Landfilling is discouraged due to a number of key reasons:
- Climate change caused by landfill gas from biodegradable waste
- Loss of resources
  - Constraints on areas suitable for landfill sites
  - Loss of recyclable components of waste landfilled
- Nimby objections causing political problems

==Landfill tax by country==

===Australia===

In Australia, the landfill levy rate is determined by state and territory governments, and depending on the factors involved in the formulation, it differs from one state to another.
The first-ever implemented Australian levy scheme was enforced in New South Wales (NSW)
metropolitan area in 1971, which was rated at $0.51 per tonne. A scheme that was subsequently
followed by some other Australian states and territories. Except for Northern Territory (NT) and
Tasmania (Tas), all of Australia’s other jurisdictions (Australian Capital Territory (ACT), NSW,
Victoria (Vic), Queensland (Qld), South Australia (SA), Western Australia (WA)) have introduced
landfill levies. The sources of disparity in landfill levy imposition are the location of waste disposal
being metropolitan or regional, being obligatory versus voluntary, providing a tax exemption for certain
materials and having levy zones. At the time of writing (2020), ACT has set the largest levy rates (metropolitan:
$146.2, regional: $199.2) for construction and demolition (C&D) waste among Australian jurisdictions, followed by NSW (metropolitan: $141.2, regional: $81.3) and SA (metropolitan: $140, regional: $70). The main factors giving rise to non-uniform levy rates include state revenue requirements and priorities, cost disparity between jurisdictions and
regional versus metropolitan areas, available facilities and regulatory framework.

===New Zealand===
In New Zealand the Waste Minimisation Act 2008 allowed for the charging of a landfill levy. Half of the landfill levy goes to local authorities with the other half going into a Waste Minimisation Fund. As of 2010 it is set at $10 a tonne but it can be reviewed by the Minister for the Environment.

===United Kingdom===
Landfill Tax was introduced in 1996 by Conservative Secretary of State for the Environment, John Gummer, and was the UK's first environmental tax. The tax is seen as a key mechanism in enabling the UK to meet its targets set out in the Landfill Directive for the landfilling of biodegradable waste. Through increasing the cost of landfill, other advanced waste treatment technologies with higher gate fees are made to become more financially attractive.

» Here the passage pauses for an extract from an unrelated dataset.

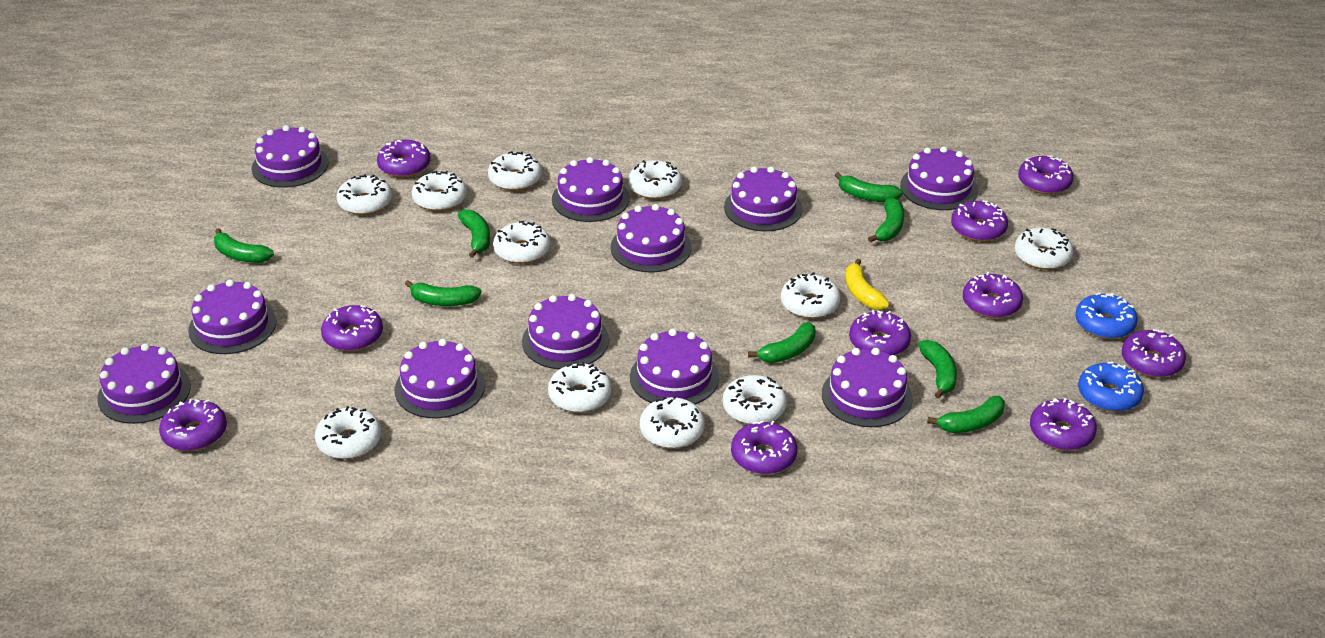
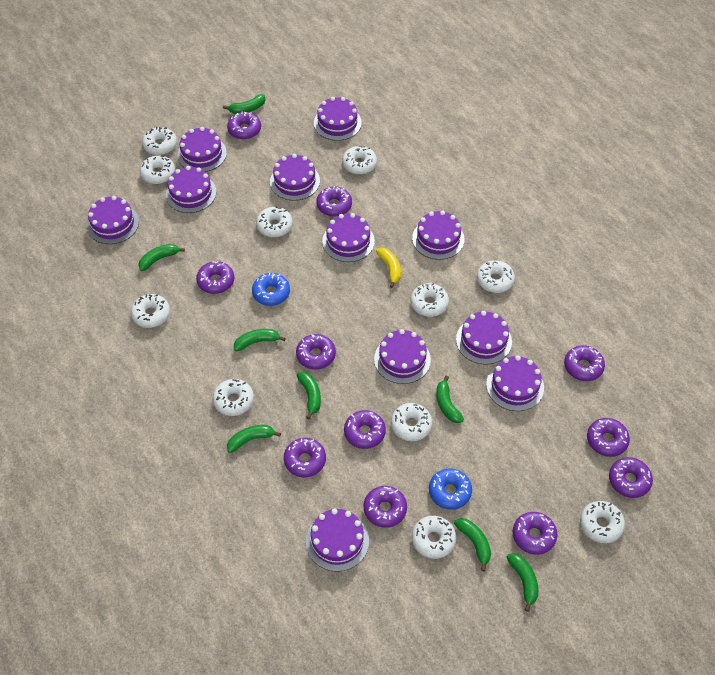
purple donut: 10 -> 11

The amount of tax levied is calculated according to the weight of the material disposed of and whether it is active or inactive waste.
- Inactive waste covers most materials used in a building's fabric as well as earth excavated for foundations. Most forms of concrete, brick, glass, soil, clay and gravel are classified as inactive.
- Active waste covers all other forms of waste such as wood, ductwork, piping and plastics.

Inevitably there will be some mixing of waste such as inert bricks and concrete mixed with small amounts of wood or mineral dust packaged in polythene bags. It is for the producer of the waste to decide what is reasonable and acceptable in terms of active waste contamination of inert waste.

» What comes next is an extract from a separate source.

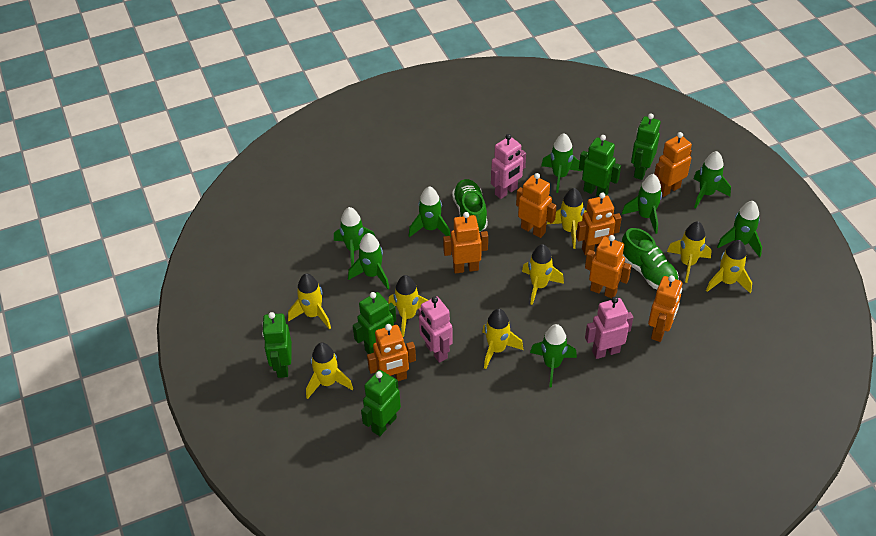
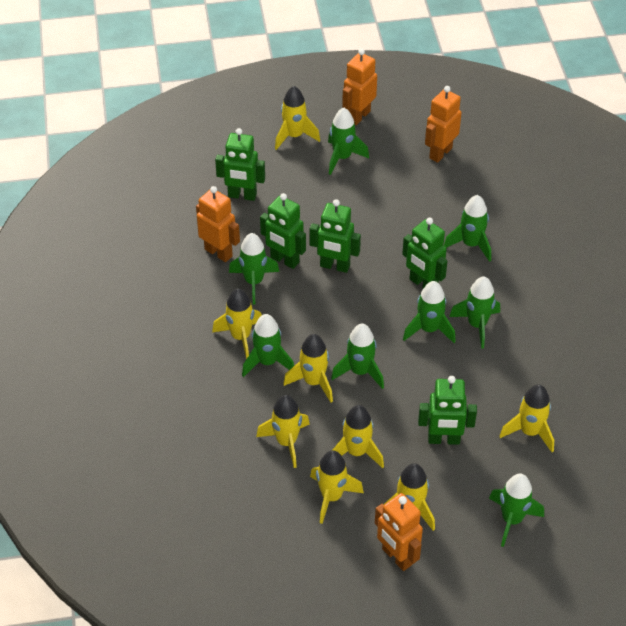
green shoe: 2 -> 0
orange robot: 7 -> 4
pink robot: 3 -> 0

The landfill site operator is responsible for paying the tax and will pass the cost on to businesses and local councils on top of normal landfill fees. VAT is charged on the landfill fees and the landfill tax.

Operators can reduce their tax liability by making payments to the Landfill Communities Fund under the Landfill Tax Credit Scheme. The fund aids community or environmental projects in the vicinity of a landfill site and is regulated by ENTRUST, a company limited by guarantee.

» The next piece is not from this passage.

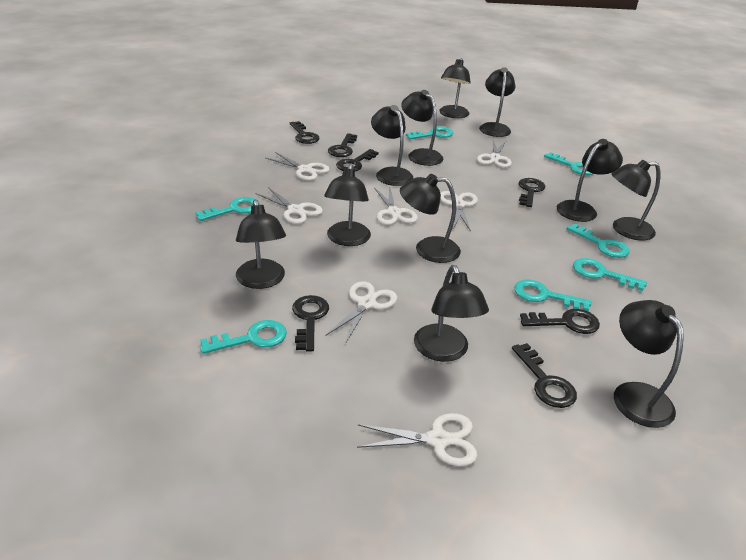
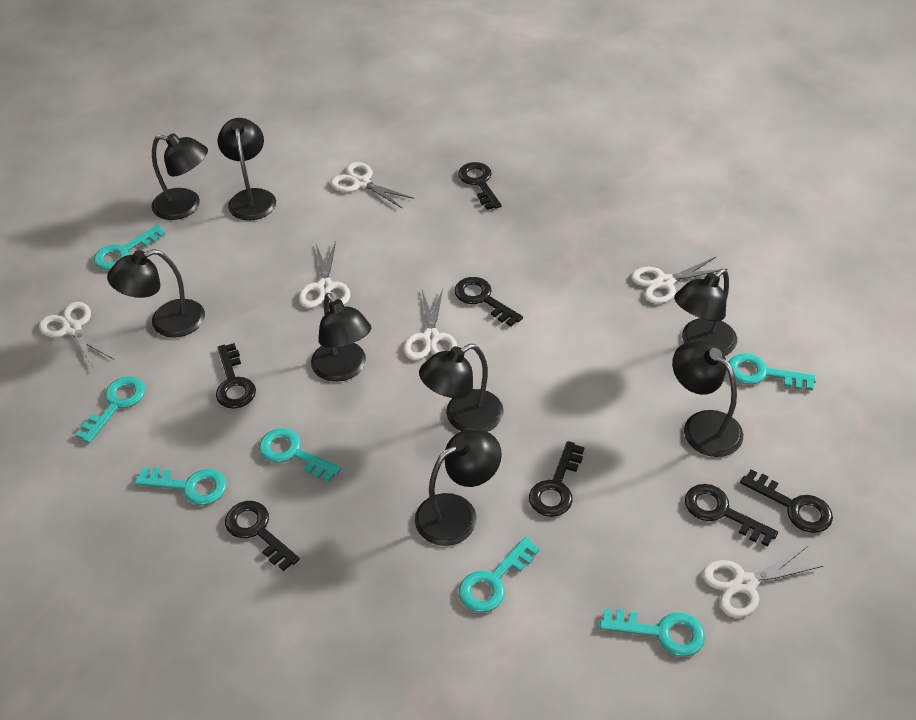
black lamp: 11 -> 8
white scissors: 7 -> 6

- Landfill tax rates 2013–14
- Standard rate for active waste: £80 per tonne
- Lower rate for inactive waste: £2.50 per tonne

Sections from the coalition government's Emergency Budget 2010:
- 2.128 The standard rate of landfill tax will increase by £8 per tonne each year from 1 April 2011 until at least 2014. There will be a floor under the standard rate at £80 per tonne, so that the rate will not fall below £80 per tonne from April 2014 until at least 2020.
- 2.129 New qualifying criteria for lower rated wastes will be legislated in the Finance Bill introduced in the autumn (2010), to come into effect on 1 April 2011.

- Landfill tax rates 2015–16

From 1 April 2015 to April 2016 the landfill tax rates were:
- Standard rate for active waste: £82.60 per tonne
- Lower rate for inactive waste: £2.60 per tonne

With the Scotland Act 2012, the Scottish Government gained the devolved power to levy its own landfill tax. The Scottish Landfill Tax was introduced by the Landfill Tax (Scotland) Act 2014 and began to be payable on 1 April 2015.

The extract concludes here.